Justine Bagyenda, the former director of supervision for commercial banks at Bank of Uganda has Monday snubbed the vetting by the Parliamentary Appointments Committee chaired by the Speaker of Parliament, Rebecca Kadaga, for her appointment to the Financial Intelligence Authority.
Bagyenda was controversially appointed to the Board of the Financial Intelligence Authority (FIA) and was together with four other appointees to the Board expected to appear before the appointments committee for vetting and approval today.
She was appointed through a letter by Finance Minister, Matia Kasaija dated May 7, to Speaker Kadaga.
Sources within the closed committee meeting have revealed that Bagyenda did not make it for vetting on grounds that she was out of the country for other issues.
However, the developments come at the backdrop of several petitions before the committee challenging her appointment that have been raised. The petitions, some of which were filed by Members of Parliament (MP) accuse Bagyenda of alleged collusion while at Bank of Uganda.
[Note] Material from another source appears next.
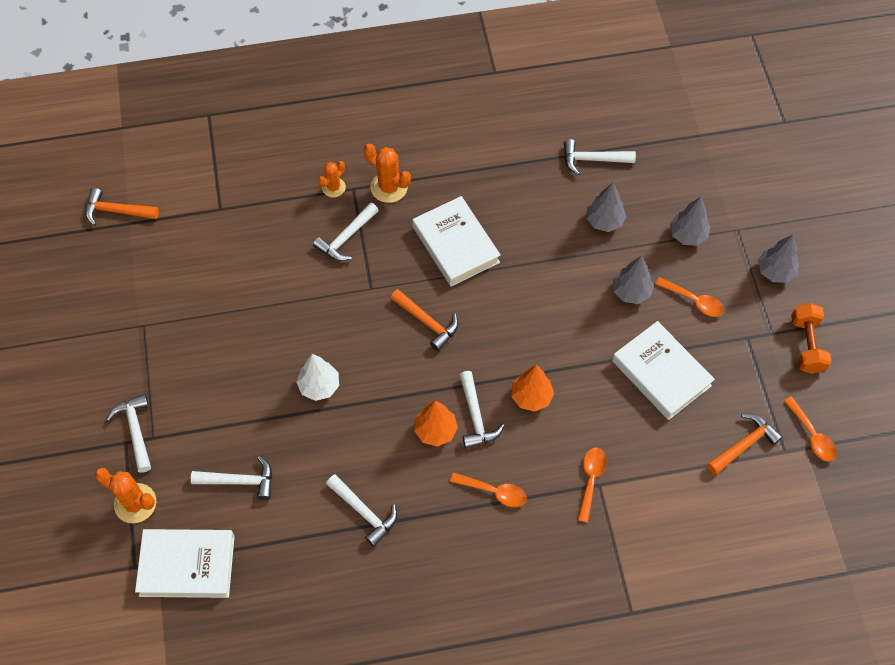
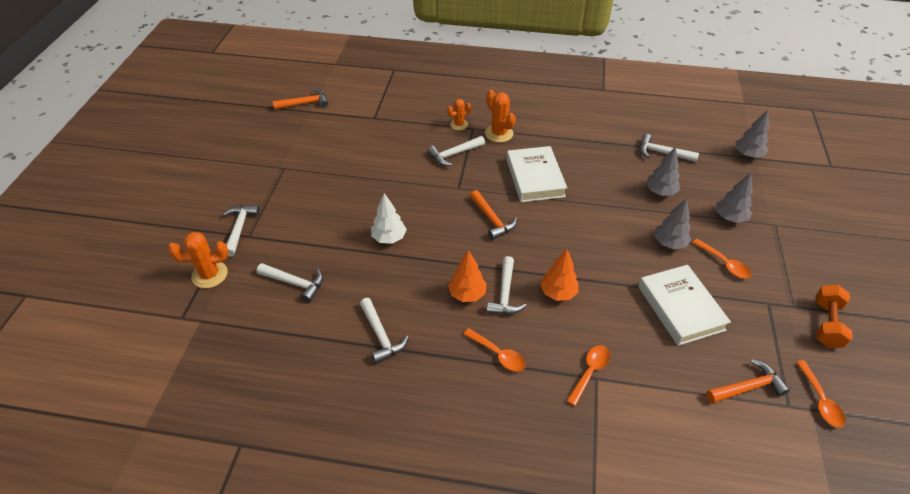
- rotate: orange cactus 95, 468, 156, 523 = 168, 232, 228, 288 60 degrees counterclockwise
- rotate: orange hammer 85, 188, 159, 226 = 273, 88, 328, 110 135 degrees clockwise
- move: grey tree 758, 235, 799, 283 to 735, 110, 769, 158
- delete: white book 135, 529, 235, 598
Bagyenda is also faced with another probe by the Inspector General of Government into allegations of illicit accumulation of wealth. Questions have been raised as to whether there could have been negligence on her part in the distress and eventual closure of Crane Bank, once Uganda’s third biggest commercial bank.
The same entity (FIA) on which she was appointed, is investigating her following allegations that she had stashed billions of shillings on different bank accounts.
On Monday, the committee however, interfaced with candidates appointed to the same Authority including Leo Kibirango who was appointed as Board Chairperson, Patrick Ocailap, Patrica Mutesi and CIID boss, Grace Akullo.
Others are Jane Okuo Kajuga and Dr Patricia Achan Okiria appointed as commissioners to the Human Rights body, and Rose Kabogoza Musoke to the Education Service Commission.
Ocailap told the media at Parliament that there is need to improve public awareness on what constitutes money laundering and says that real estate is one of the sectors in which such moneys are normally invested.
He added that, “There is a possibility that most of the money laundered ends up in the construction industry because you come with your money, wherever you got it, invest it in real estate, they call it washing the money clean. We now have a lot of houses but the source of financing could be money laundering. But I am not saying all of it is from that source.”
He noted that, “The second area of risk is the large use of cash in the economy. It makes it easy for money laundering to take place because the foreign exchange economy is liberalized.”
“These are all potential areas of money laundering that we all have to be aware of, it is a subject of intensified effort in educating the public about the risks of what money laundering is, how we are curbing it.”